The administration’s Afghanistan war policy seems to be settling into a dismal combination of confusion and cynicism. Before the November elections, the administration was adamant that the troops would start coming home by July 2011. That, it is presumed, was to keep the president’s liberals calm.

But before the various recounts were even finished, the White House announced that the target date for turning the fighting over to the Afghan government had been pushed back to 2014 - and that even that distant date was merely “aspirational.” The delay to 2014, presumably, is to keep the pro-war Republicans and Pentagon calm.

But can any rational observer remain calm as we watch our brave young troops risking - and too often giving - their last measure of devotion in that godforsaken land?

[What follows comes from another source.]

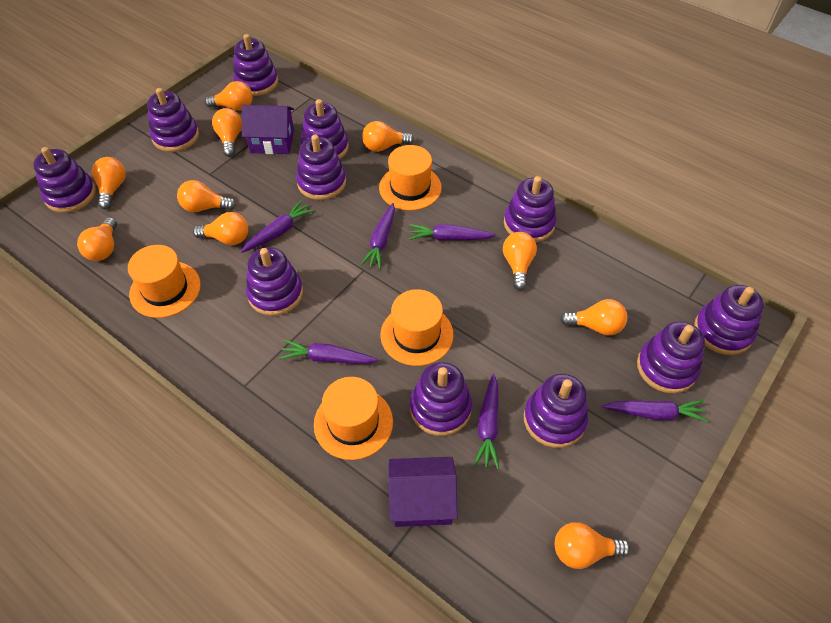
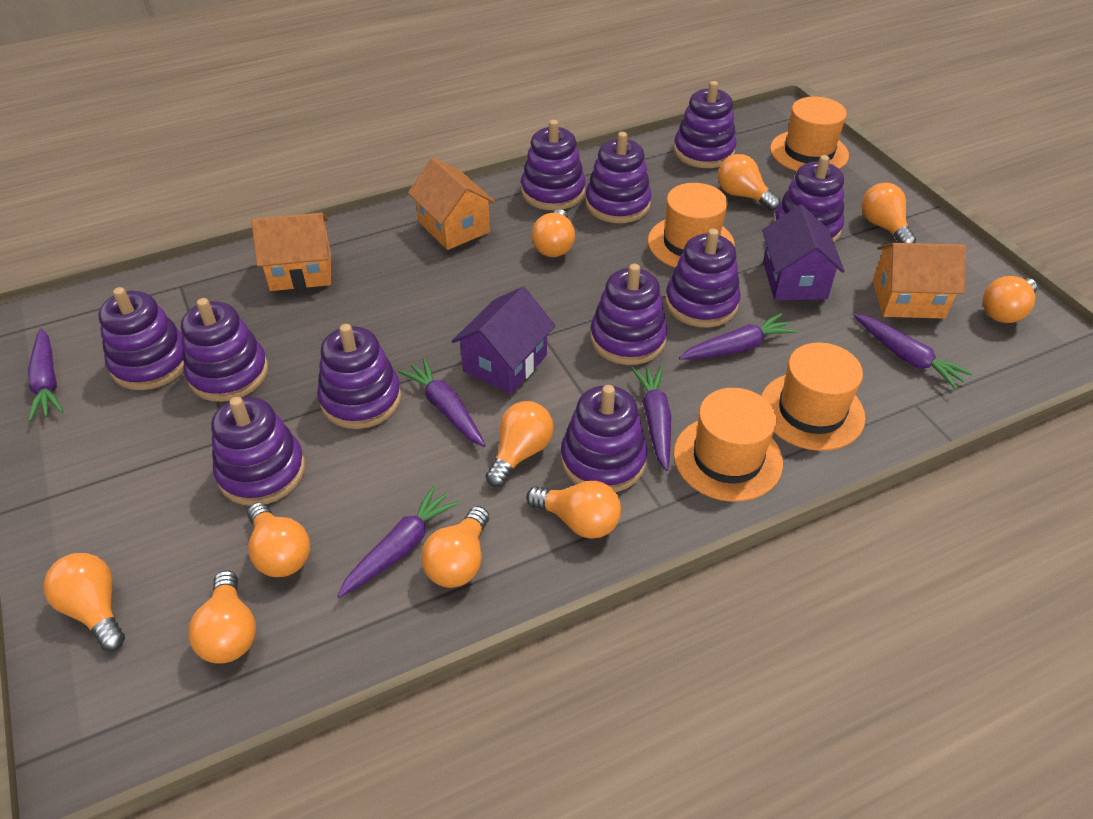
orange house: 0 -> 3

I am not arguing that we could not win a theoretical war in Afghanistan. But this particular war is being fought without sufficient resources, without a strategy that can remotely succeed - and, most unfortunately, with at least one eye on our domestic politics rather than both eyes on victory.

Regarding resources, the strategy calls for us to deny sanctuary to the enemy such that al Qaeda could not get back in the country safely. Yet even with the surge troops, we cannot occupy any but the most populous areas - so even if we succeed in our current efforts (which we are not doing) we will not be executing our strategy for want of troops.

Regarding the strategic failure, the premise of this war as currently being run is that we will turn everything over to the Afghan government army and police, who will be capable of maintaining whatever successes our troops will have achieved. This is laughable.